As always, those unexpected donations were greatly appreciated at Camp Maple Leaf and were used to help increase the number of kids who got to enjoy a summer camp experience. As a show of appreciation at the end of the summer, we then sent copies of the 2017 Camp Report to all Legion branches across the province. Those mail-outs also included a personal note of thanks from Executive Director Kim Smith. As it tends to happen when seeds of interest about the camp get planted in organizations that support veterans and their families, the relationship began to grow to a new level of support from the Legion branches this year.

 

“The response has been wonderful,” said Hooper. “More than 30 Legion branches across Ontario have made contributions. And best of all, their average donation across all the Legions that donated was the equivalent of each Legion sending a kid to camp this year!

 

According to Hooper, one of the most positive results of sharing both the camp report and magazine with Legion branches was the education it provided Legion members on the diverse programming offered annually at Camp Maple Leaf.

 

“There is a perception on the part of a lot of folks that the portion of the camp program that services military families is just for actively serving military, and that’s just not the case,” explained Hooper. “Certainly it’s for active military, but it’s also for veterans and their families.
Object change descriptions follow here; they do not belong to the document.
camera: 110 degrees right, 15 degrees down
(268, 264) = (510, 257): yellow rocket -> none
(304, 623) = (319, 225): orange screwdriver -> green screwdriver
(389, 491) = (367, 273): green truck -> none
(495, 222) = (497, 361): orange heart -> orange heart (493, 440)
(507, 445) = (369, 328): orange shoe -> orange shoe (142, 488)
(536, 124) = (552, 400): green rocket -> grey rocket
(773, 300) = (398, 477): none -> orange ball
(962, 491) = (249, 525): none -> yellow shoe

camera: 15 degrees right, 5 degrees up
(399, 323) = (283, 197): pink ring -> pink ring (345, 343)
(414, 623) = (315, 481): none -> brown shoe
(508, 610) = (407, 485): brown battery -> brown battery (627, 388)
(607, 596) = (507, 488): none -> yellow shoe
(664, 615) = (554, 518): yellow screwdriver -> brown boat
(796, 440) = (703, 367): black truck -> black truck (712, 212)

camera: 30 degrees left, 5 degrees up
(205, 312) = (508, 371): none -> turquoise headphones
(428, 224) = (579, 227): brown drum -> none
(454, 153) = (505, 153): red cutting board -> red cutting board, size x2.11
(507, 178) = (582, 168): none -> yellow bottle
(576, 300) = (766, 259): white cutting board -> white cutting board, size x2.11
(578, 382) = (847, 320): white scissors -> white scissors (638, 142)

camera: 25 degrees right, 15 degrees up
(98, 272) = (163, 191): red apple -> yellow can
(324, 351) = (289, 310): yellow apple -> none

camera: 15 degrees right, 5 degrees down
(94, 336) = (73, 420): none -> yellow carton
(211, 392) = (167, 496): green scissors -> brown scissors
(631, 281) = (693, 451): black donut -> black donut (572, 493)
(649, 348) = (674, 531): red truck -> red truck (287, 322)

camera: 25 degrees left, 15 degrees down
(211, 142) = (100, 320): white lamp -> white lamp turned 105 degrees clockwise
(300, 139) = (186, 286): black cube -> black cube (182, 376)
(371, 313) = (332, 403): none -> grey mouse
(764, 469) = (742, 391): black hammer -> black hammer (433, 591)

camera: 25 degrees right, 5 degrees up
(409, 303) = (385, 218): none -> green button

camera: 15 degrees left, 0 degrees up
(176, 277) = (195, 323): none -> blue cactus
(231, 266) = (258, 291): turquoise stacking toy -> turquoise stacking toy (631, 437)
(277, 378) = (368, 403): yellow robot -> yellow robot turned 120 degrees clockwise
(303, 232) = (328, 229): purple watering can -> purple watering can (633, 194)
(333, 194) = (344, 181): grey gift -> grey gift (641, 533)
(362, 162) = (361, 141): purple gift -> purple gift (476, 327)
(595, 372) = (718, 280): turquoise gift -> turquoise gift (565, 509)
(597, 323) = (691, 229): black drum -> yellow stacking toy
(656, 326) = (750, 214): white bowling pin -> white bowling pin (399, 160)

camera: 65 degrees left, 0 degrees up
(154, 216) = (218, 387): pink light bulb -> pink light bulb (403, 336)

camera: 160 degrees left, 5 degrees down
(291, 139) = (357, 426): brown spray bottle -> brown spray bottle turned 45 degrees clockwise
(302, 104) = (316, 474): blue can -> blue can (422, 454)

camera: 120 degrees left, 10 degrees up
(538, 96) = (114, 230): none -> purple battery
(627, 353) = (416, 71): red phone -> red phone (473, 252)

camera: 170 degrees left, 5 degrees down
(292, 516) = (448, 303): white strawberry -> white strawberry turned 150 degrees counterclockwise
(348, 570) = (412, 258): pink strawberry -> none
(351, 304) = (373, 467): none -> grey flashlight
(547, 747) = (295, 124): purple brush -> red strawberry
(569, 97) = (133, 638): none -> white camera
Not only that, but the camp services kids who are facing other challenges as well, things like dwarfism and Tourettes. It’s a positive story, one we felt would be of interest to Legion members.”

 

Now the door to the Legions has been opened, Hooper says there may be future opportunities for the branches to help send kids from military families across the country to enjoy the  transformative experience Camp Maple Leaf provides.

 

“The legions really are the link to veterans in communities across the country so it’s an important message to get out. Right now we want to continue to build our relationship with the Legion branches and make sure they know we truly appreciate the fact the Legions have stepped forward. One of the things we’ll be trying to do this summer is to encourage as many of the Legions that have supported the camp to send their representatives out to visit the camp.”